Qual é a análise que o sr. faz das normas jurídicas até agora lançadas nesta pandemia pelo Judiciário e Executivo?

Considerando que poderiam ter sido tomadas antes, de forma mais clara, completa, respeitando os ditames da Constituição, acho que foram medidas necessárias. Na questão tributária, atende à demanda da maioria dos contribuintes, que, é, ao prorrogar o pagamento do tributo, gerar um caixa para que ele possa arcar com as despesas mais urgentes e indispensáveis. Na questão administrava também foi necessária, pois diante de uma urgência, eu preciso que a resposta estatal seja mais rápida. Um processo licitatório no Brasil em média dura 60 dias e o Estado não pode esperar esse tempo para contratar um prestador de serviço para atender às demandas da saúde. Por isso houve uma flexibilização em que em alguns casos não se exige a regularidade fiscal da empresa contratada. No entanto é preciso tomar cuidado, pois mesmo que a medida seja uma exceção, só para contratos exigidos pelo coronavírus com validade de 6 meses, deve-se exigir cautela dos fiscais desses contratos, do próprio ente administrativo que está contratando e do Tribunal de Contas da União e do Ministério Público para avaliar se não se valeu dessa flexibilização para cometer irregularidade. A mesma coisa na questão trabalhista.

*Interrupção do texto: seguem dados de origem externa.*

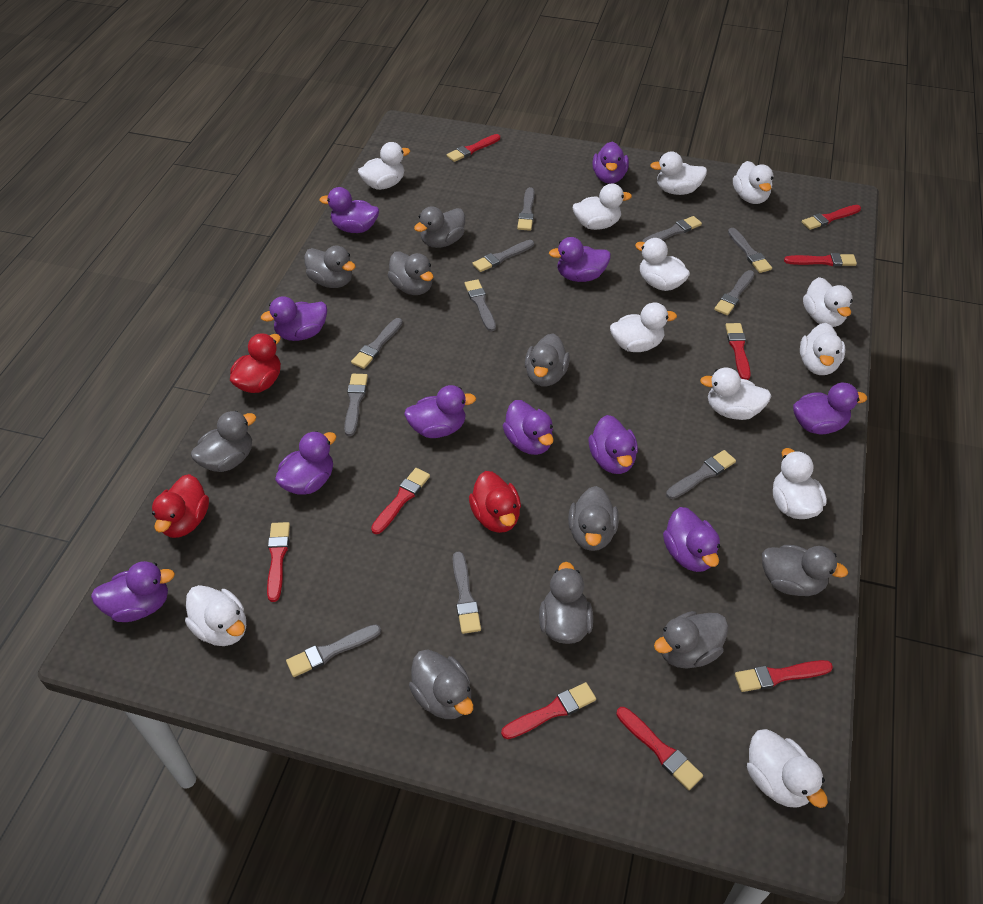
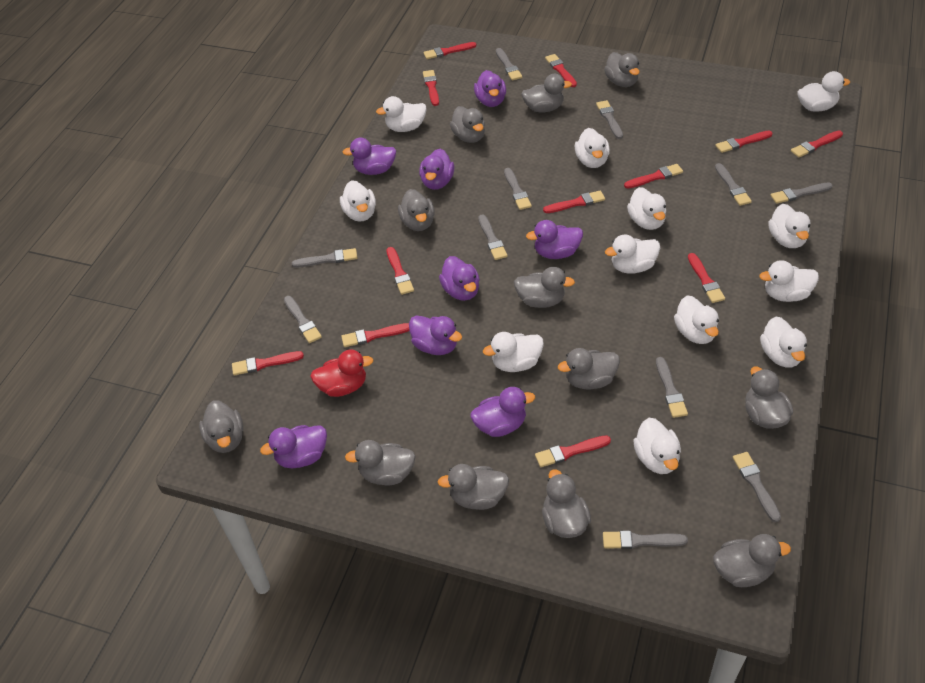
grey duck: 10 -> 12
purple duck: 11 -> 8
red brush: 9 -> 12
red duck: 3 -> 1

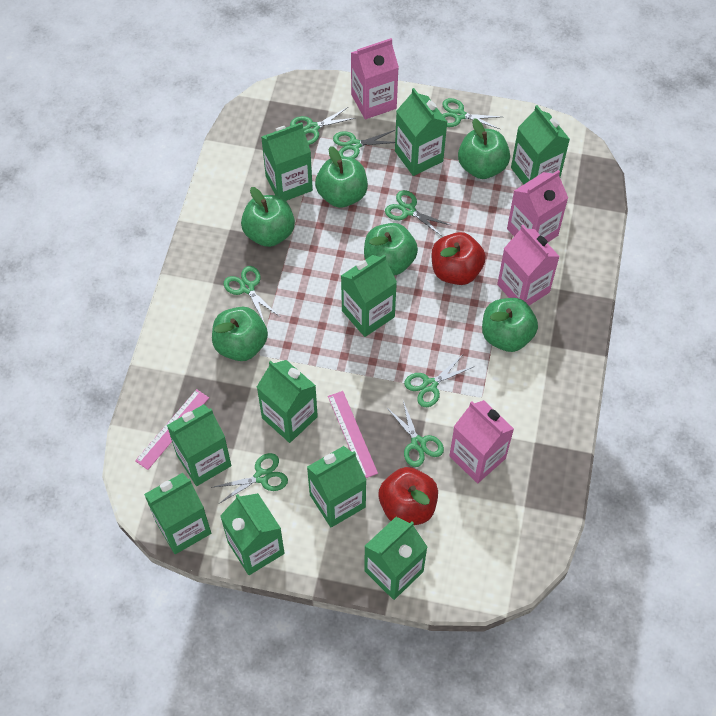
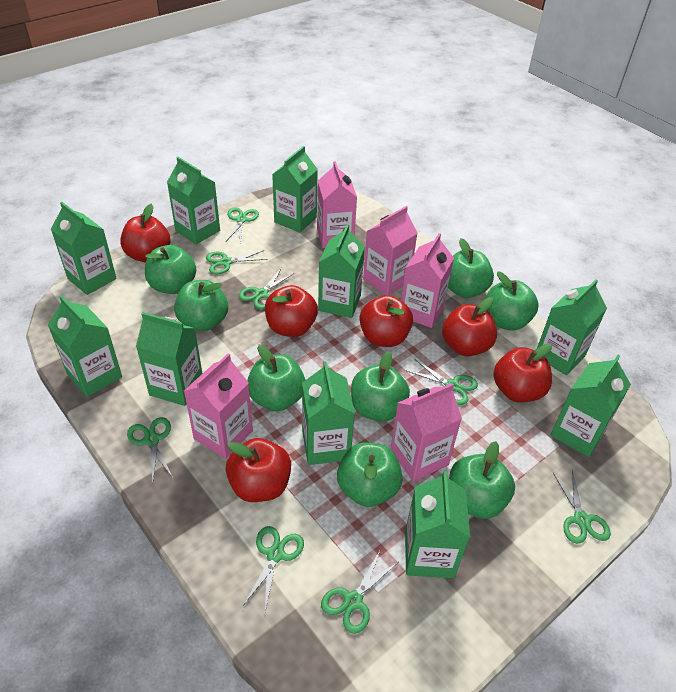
green apple: 6 -> 8
pink carton: 4 -> 5
pink ruler: 2 -> 0
red apple: 2 -> 6

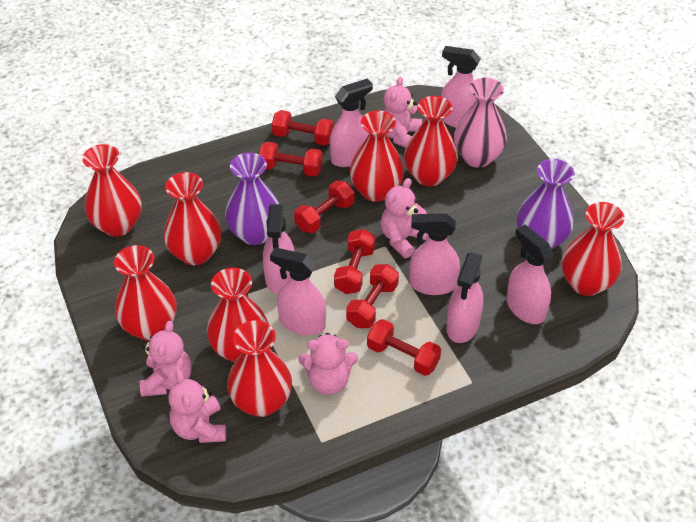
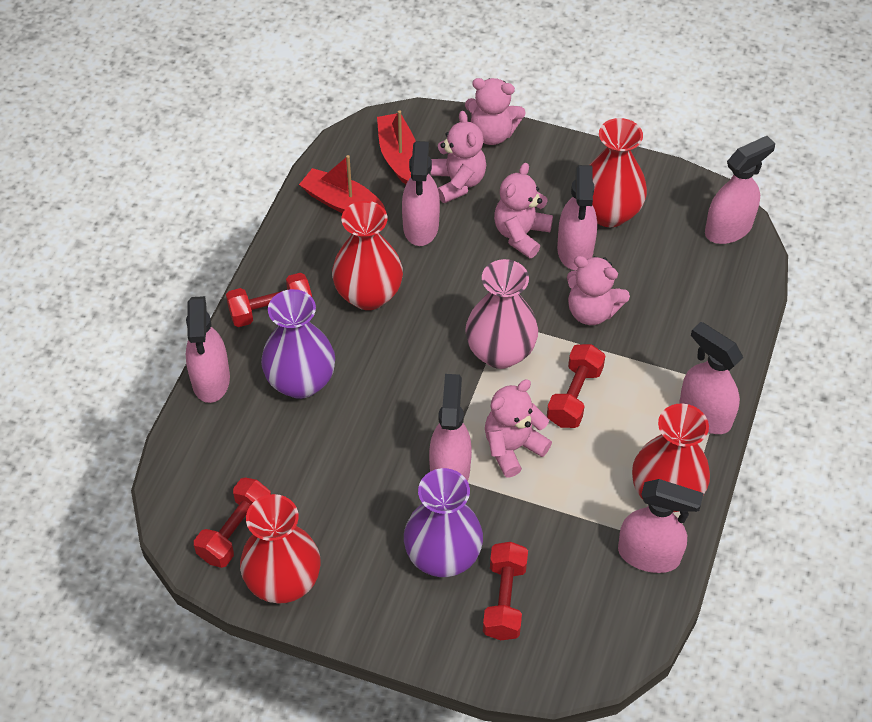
red boat: 0 -> 2
red dumbbell: 6 -> 4
red vase: 8 -> 4

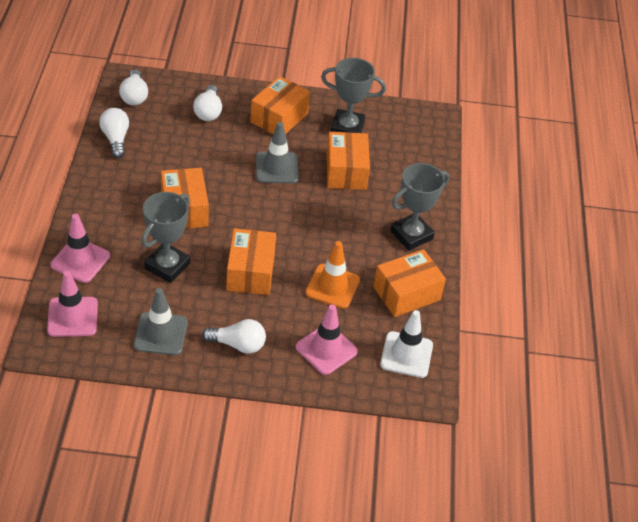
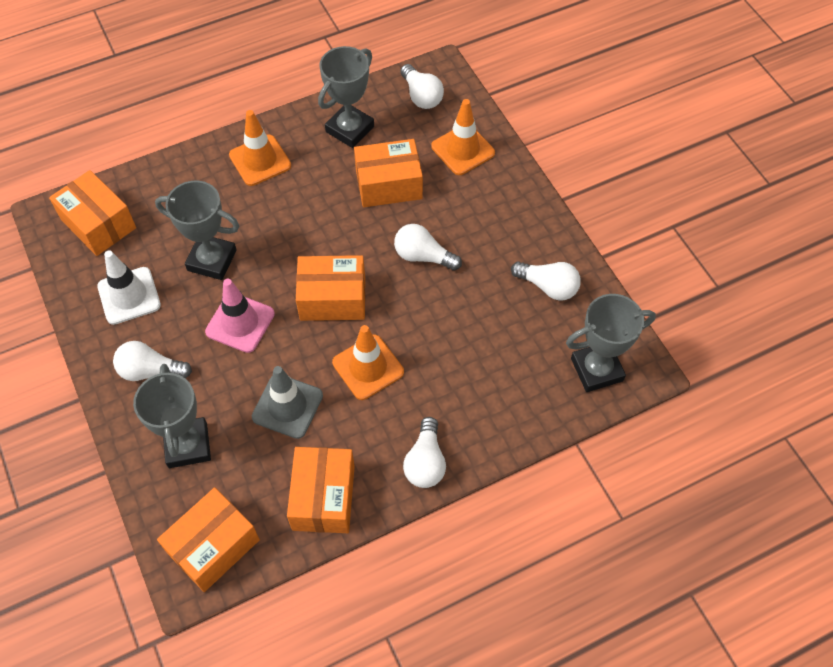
grey traffic cone: 2 -> 1
grey trophy: 3 -> 4
orange traffic cone: 1 -> 3
pink traffic cone: 3 -> 1
white light bulb: 4 -> 5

A manutenção do emprego é importante e para isso pode ser que seja necessário flexibilizar algumas coisas, como adequar a carga horária e o Estado arcar com isso, mas tem que tomar muito cuidado para isso não justificar uma precarização, uma renúncia de direitos.

 

Como analisa essa questão da flexibilização de direitos?

Acredito que exista a busca por uma garantia, na questão administrava e trabalhista, principalmente de evitar um dano ainda maior, mas tem-se percebido que o governo tem se valido do coronavírus para implementar medidas que já não têm sido aceitas. Na própria questão da prevalência do acordo individual sobre o coletivo, o governo insiste e tenta voltar a prevalência do acordo individual. Outro exemplo que ficou claro é a proposta de campanha do ministro Paulo Guedes sobre a extinção das contribuições ao sistema S. Uma das medidas que o presidente fez reduziu à metade a alíquota dessas contribuições. Ficou claro que há interesse do Estado. Nos outros tributos foi tudo prorrogado, nesse não, houve só a redução, então essa flexibilização pode acabar escondendo uma pretensão do Executivo para fazer prevalecer sua vontade. É preciso tomar cuidado com a implementação, sob a justificava da crise, de medidas impopulares que geram restrições e precarização de direitos.

 

Qual o risco de flexibilizar pagamento de tributos para daqui a três ou quatro meses quando a previsão é de ritmo lento da economia?

Imagino que essas medidas não vão se mostrar satisfatórias ao longo do tempo, porque em alguma hora a conta vai chegar. Quando esses tributos começarem a vencer a tendência é que a situação econômica ainda não tenha sido normalizada, então com a prorrogação por mais três, quatro meses, a tendência é que o contribuinte ainda não tenha a disponibilidade financeira para arcar com eles. Acredito que deve ser avaliada prorrogação ainda maior, com parcelas menores. A postura do Estado tem que ser ainda mais flexível para o contribuinte. O contribuinte ser mais proativo, pleitear o seu direito e não aceitar algumas medidas abusivas tende a ajudar também. A prorrogação é um remédio momentâneo que pode ser útil, mas mais cedo ou mais tarde essa conta chega e a ele pode não se mostrar ser a melhor medida.